A mesma encontrava-se enferma, com necessidades de atendimento naquele instante, porem a princípio só para a ficha dela chegar até a triagem demorou aproximadamente 40 minutos, isto após eu ter que ir cobra-la na entrada, o tormento começou ai.

Minha mãe e eu começamos uma “procurar a enfermeira”. Só havia a minha avó para ser atendida e nenhuma enfermeira. 

Minha mãe foi até a ENFERMEIRA que estava atendendo naquela área e que também não encontrava no seu posto de trabalho, ela relatou para minha mãe que iria lanchar e logo atenderia. 

Esperamos mais uns 20 minutos, até que a mesma veio para uma sala ao lado da triagem sentou-se e foi lê revista, e só havia minha avó ali.   

Conclusão da história, minha avó esperou 01h16min minutos para ser atendida, e não foi por esta ENFERMEIRA não, por outra. 

As horas foram curtas, mas o descaso foi enorme. E surge a pergunta: onde ficou o cumprimento da lei?

Chegamos ao hospital e a cena que deparamos é: enfermeiras (não generalizo), preocupadas em lê revistas, fazer pedidos de franquias. 

Sinceramente, Hospital é lugar de lê revistas? E os pacientes, vão morrer na fila esperando atendimentos destas pessoas?

A situação da minha avó que era relativamente seria,terá que se repetida quantas vezes para que as autoridades tomem providências?Quando isto vai acabar? Ou melhorar? 

Vocês CHEFES do HMCB, vamos melhorar o atendimento, pois as pessoas que procuram tratamento médico muitas vezes carecem igualmente de uma palavra de conforto e de esperança, coisas que podem ser manifestadas simplesmente num gesto de respeito dispensado através de um bom atendimento.

Eu acredito ainda que não estou pedindo demais e lembro ainda que a situação ocasionalmente aconteceu com uma idosa e esta é minha avó, mas se aconteceu com ela pode acontecer com o parente de qualquer pessoa.
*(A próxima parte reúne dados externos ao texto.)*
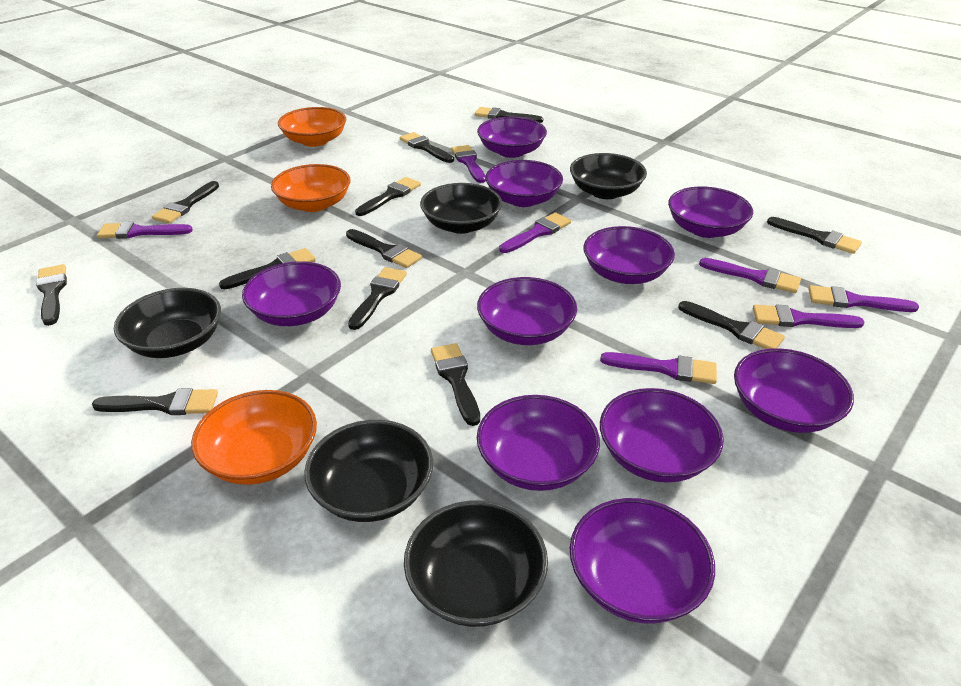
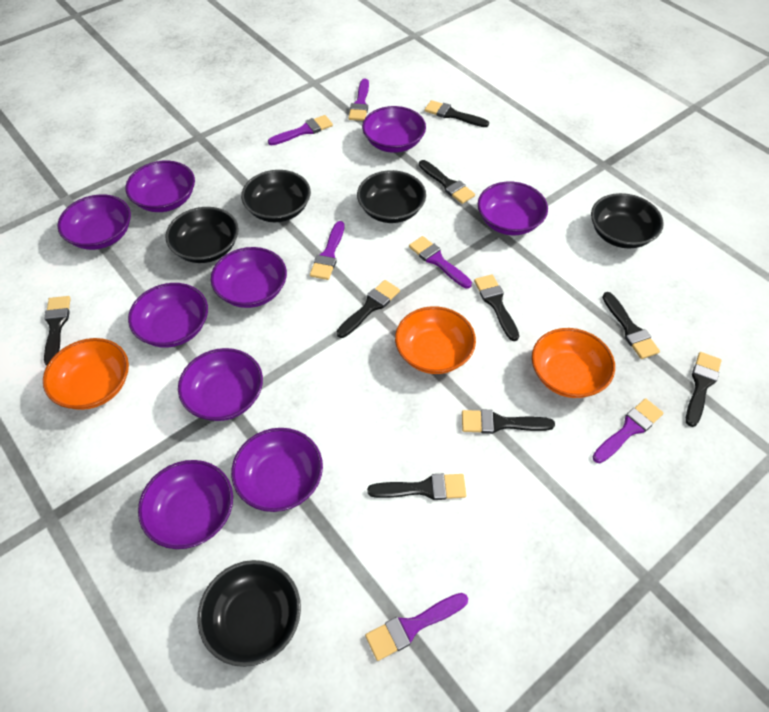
black brush: 12 -> 9
purple bowl: 10 -> 9
purple brush: 7 -> 6

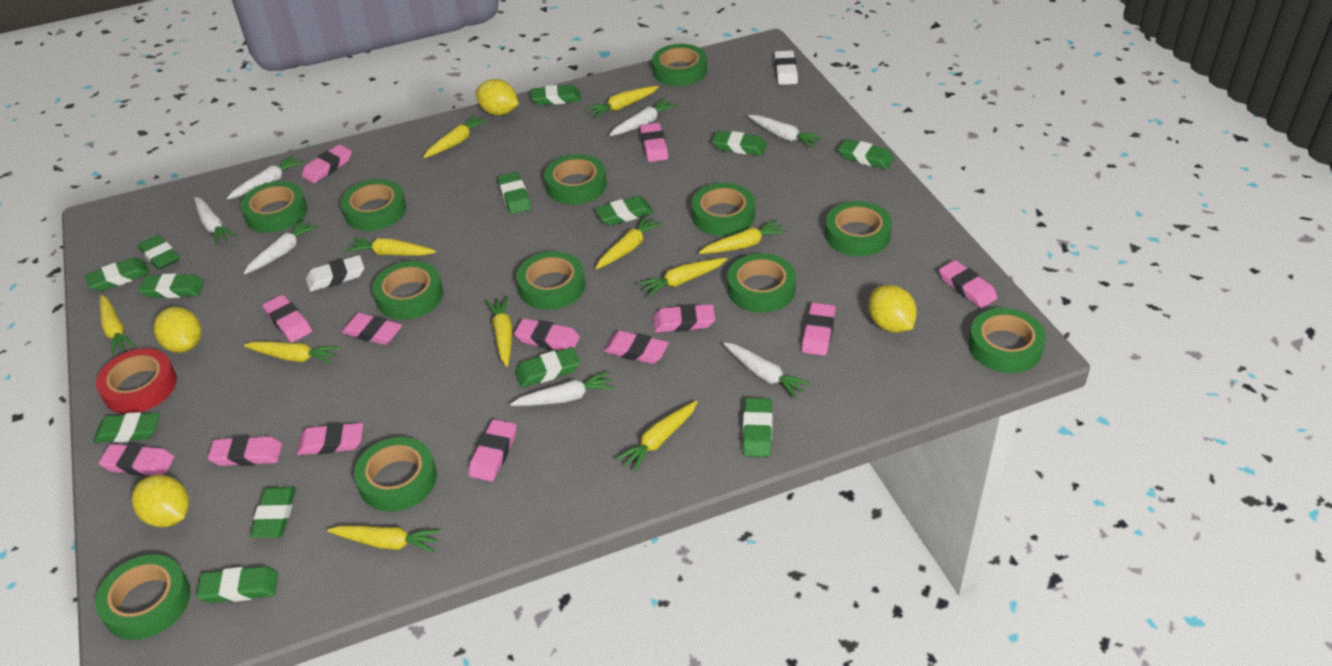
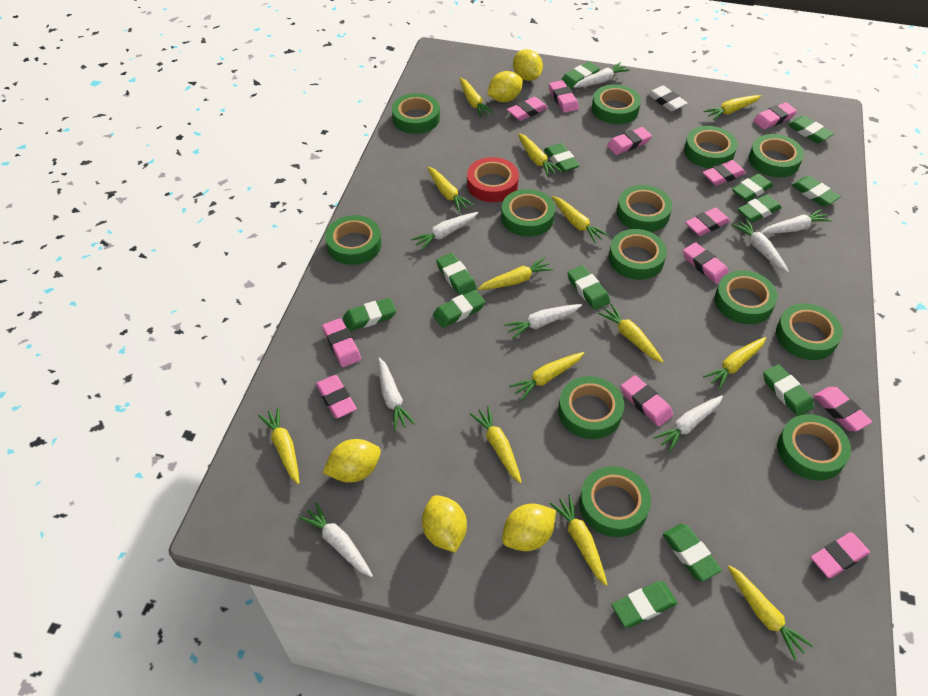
green tape: 12 -> 13
pink eraser: 13 -> 12
white carrot: 7 -> 8
white eraser: 2 -> 1
yellow carrot: 11 -> 13
yellow lemon: 4 -> 5

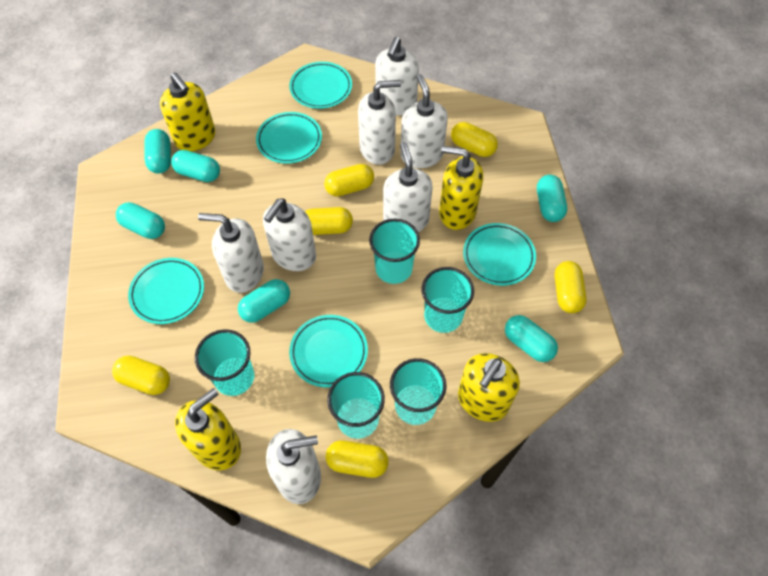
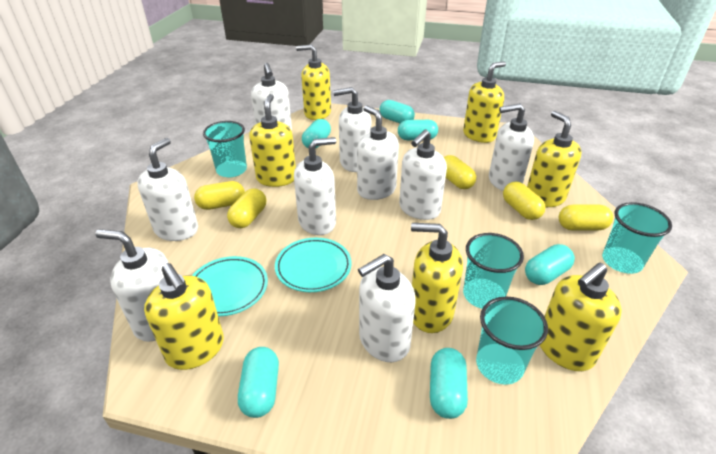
turquoise cup: 5 -> 4
turquoise plate: 5 -> 2
white soap dispenser: 7 -> 9
yellow capsule: 6 -> 5
yellow soap dispenser: 4 -> 7

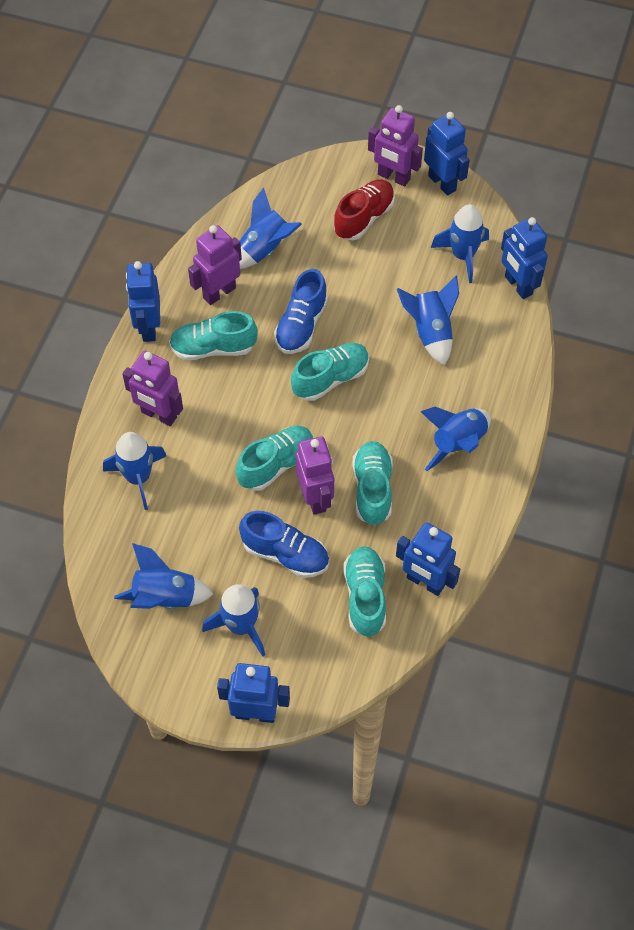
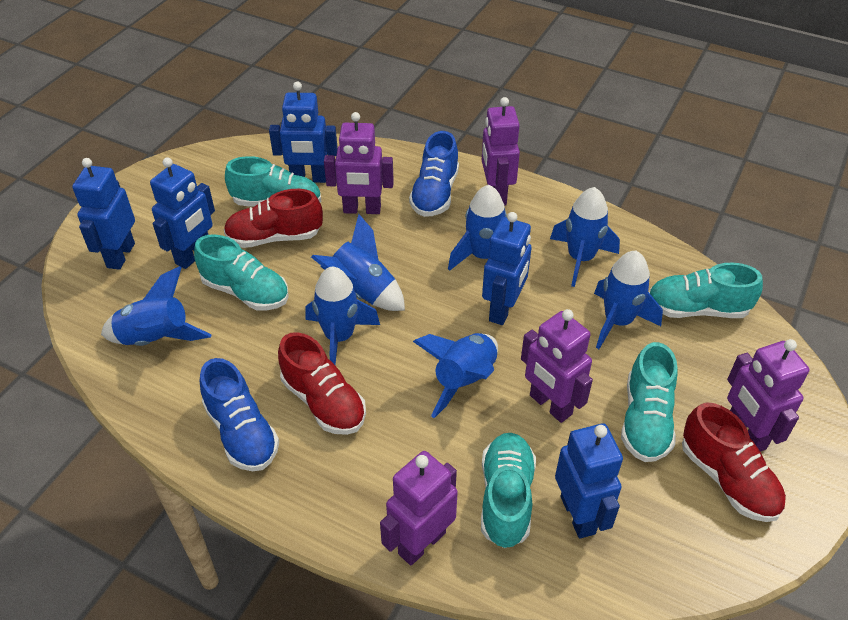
purple robot: 4 -> 5
red shoe: 1 -> 3

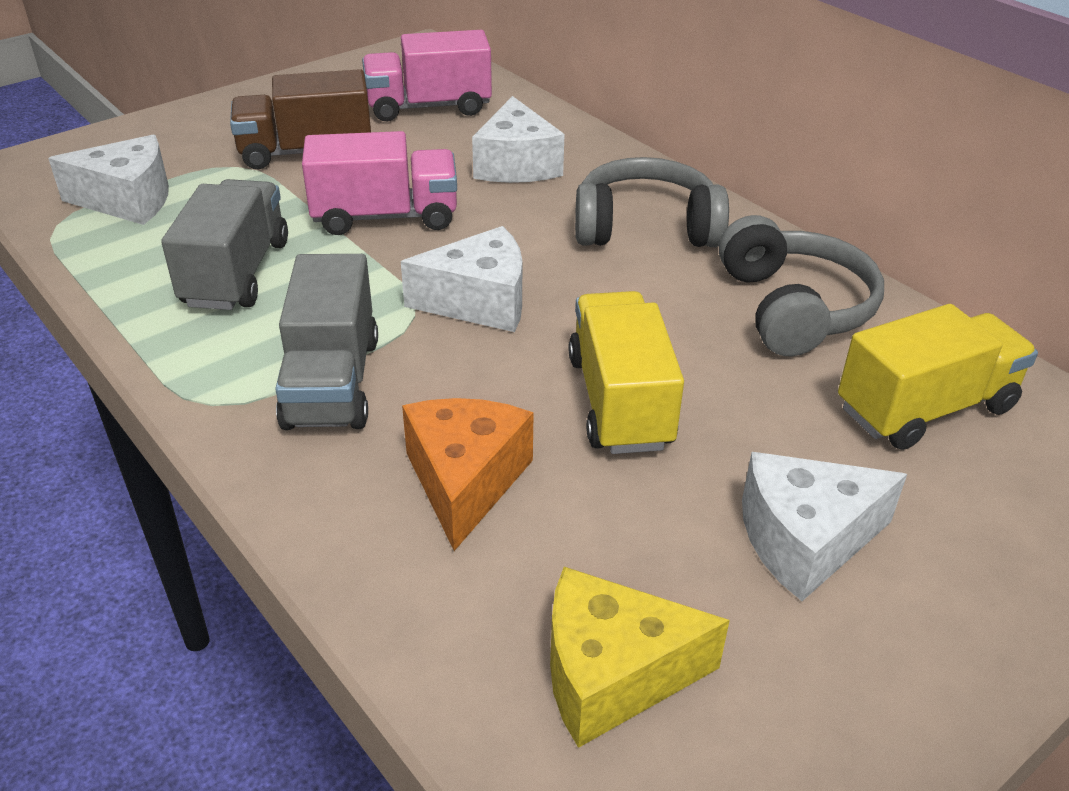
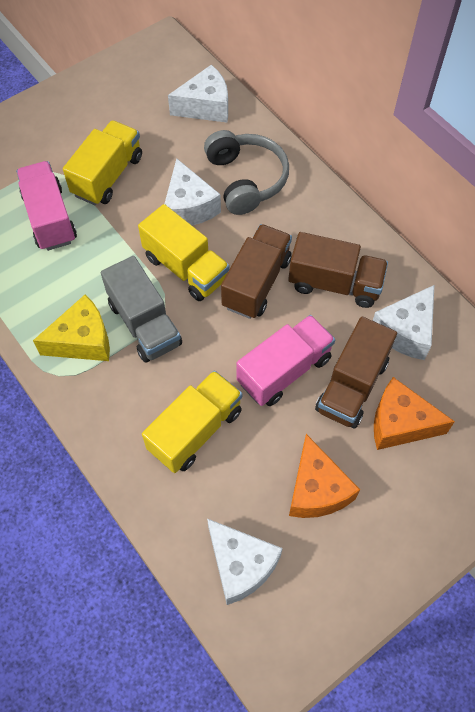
brown truck: 1 -> 3
grey headphones: 2 -> 1
grey truck: 2 -> 1
orange cheese: 1 -> 2
yellow truck: 2 -> 3

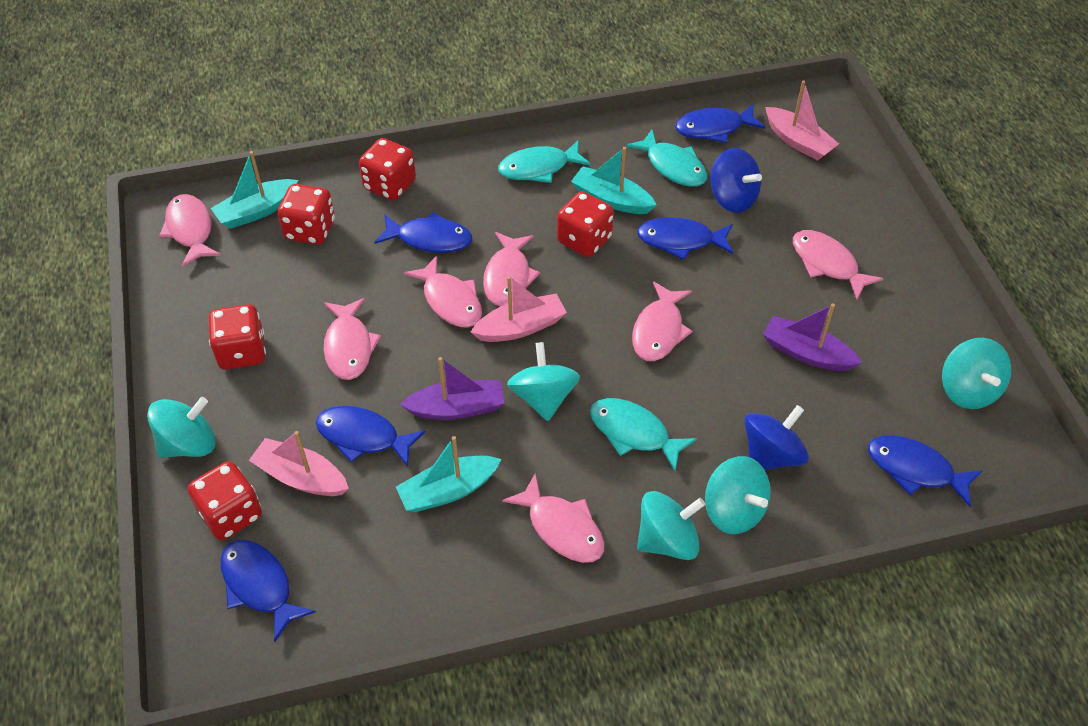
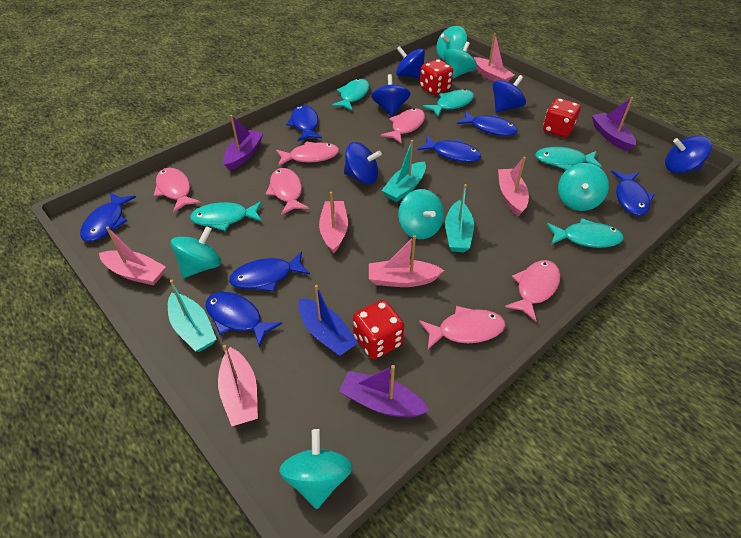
blue boat: 0 -> 1
blue fish: 6 -> 7
blue spinning top: 2 -> 5
pink boat: 3 -> 6
pink fish: 7 -> 6
purple boat: 2 -> 3
red dice: 5 -> 3
turquoise fish: 3 -> 5
turquoise spinning top: 5 -> 6

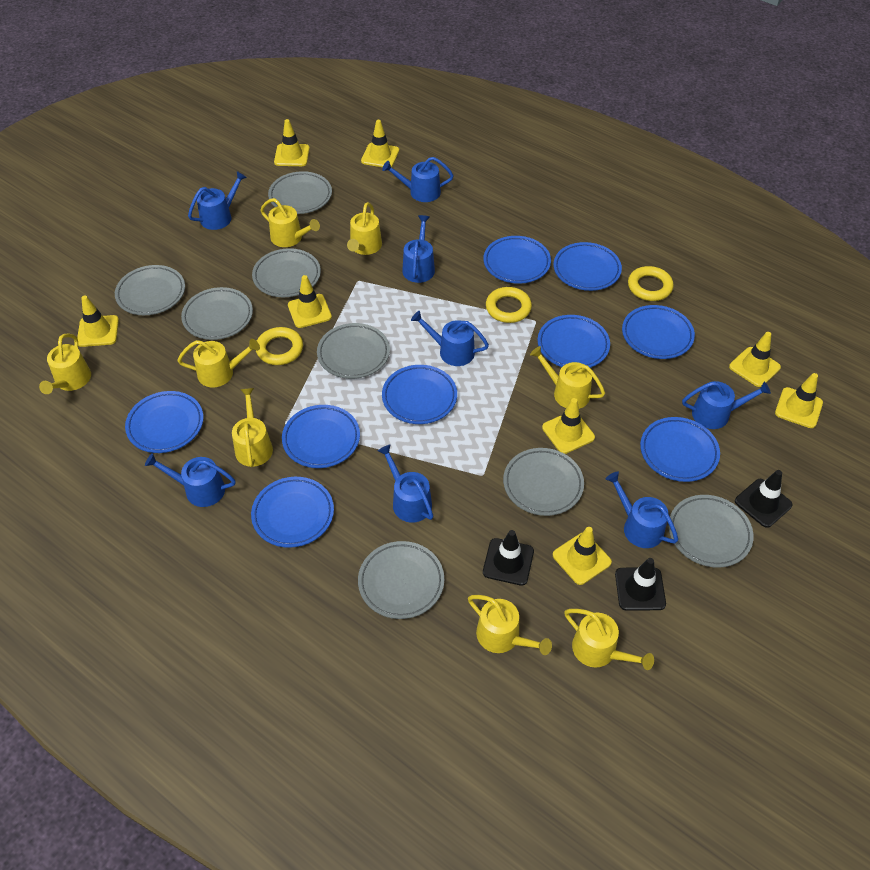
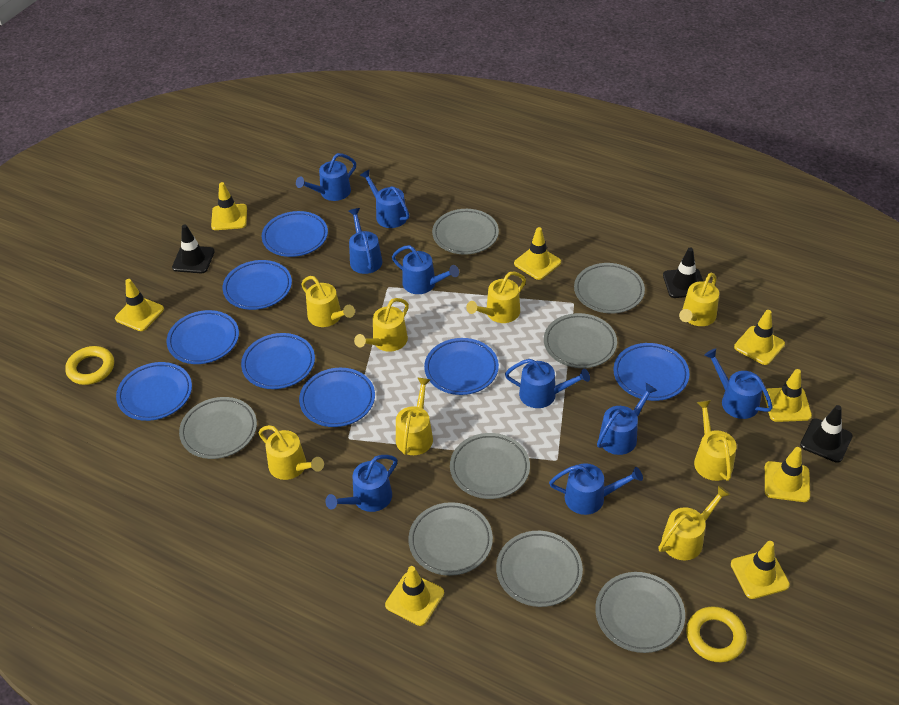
blue plate: 9 -> 8
blue watering can: 8 -> 9
yellow ring: 3 -> 2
Quero chamar a atenção para o fato de que hospital NÃO é lugar de ler, folhear e fazer pedidos em revistas. Hospital é lugar de ATENDER os pacientes, lugar este que devemos trabalhar com vontade, sabendo que todos os pacientes têm problemas diferentes, idades diferentes, mas necessidades iguais. 

“Serem bem atendidas” terem suas dúvidas esclarecidas ou pelo menos ouvidas, portanto responder uma pergunta com EDUCAÇÃO é dever do servidor público, e direito do cidadão. 

Quero pedir apenas que esses profissionais tratem as pessoas como gostariam que fossem tratados. 

A diretoria fixa um informativo no corredor onde relata que desacatar funcionário público é crime de 06 meses a 01 ano de prisão,“ “Artigo 331 – Desacatar funcionário público no exercício da função ou em razão dela:

Pena – detenção, de seis meses a dois anos, ou multa” então eu não posso, mas eles podem.

Sinceramente, o serviço não é de graça, pagamos e queremos ser bem tratados, isto é o mínimo que um funcionário público deve fazer “TRATAR BEM”. Senhores, autoridades municipais, seria interessante fixar este também ao lado: 

Art. XX: DESACATO AO CIDADÃO DE BEM: Desacatar, humilhar, não atender, ser irônico, desrespeitoso de qualquer forma, em altos brados ou em silêncio, de forma contumeliosa ou não, o cidadão de bem que buscar os serviços públicos, pagos com a arrecadação de pelo menos um dos 85 tributos pagos por ele Pena: Se o crime for cometido em:

I – Hospitais, clínicas ou análogos     
II – Fóruns, Delegacias de Polícia, Receita Federal
III – Escolas

Servirá para que os funcionários públicos também saibam que os direitos não estão somente do lado deles.

É com grande REVOLTA que escrevo, por mim, por minha avó, por minha mãe e por todas as pessoas que são maltratadas no Hospital Municipal de Campos Belos, o péssimo serviço e ainda espero que essa forma que encontrei para GRITAR sirva para algo.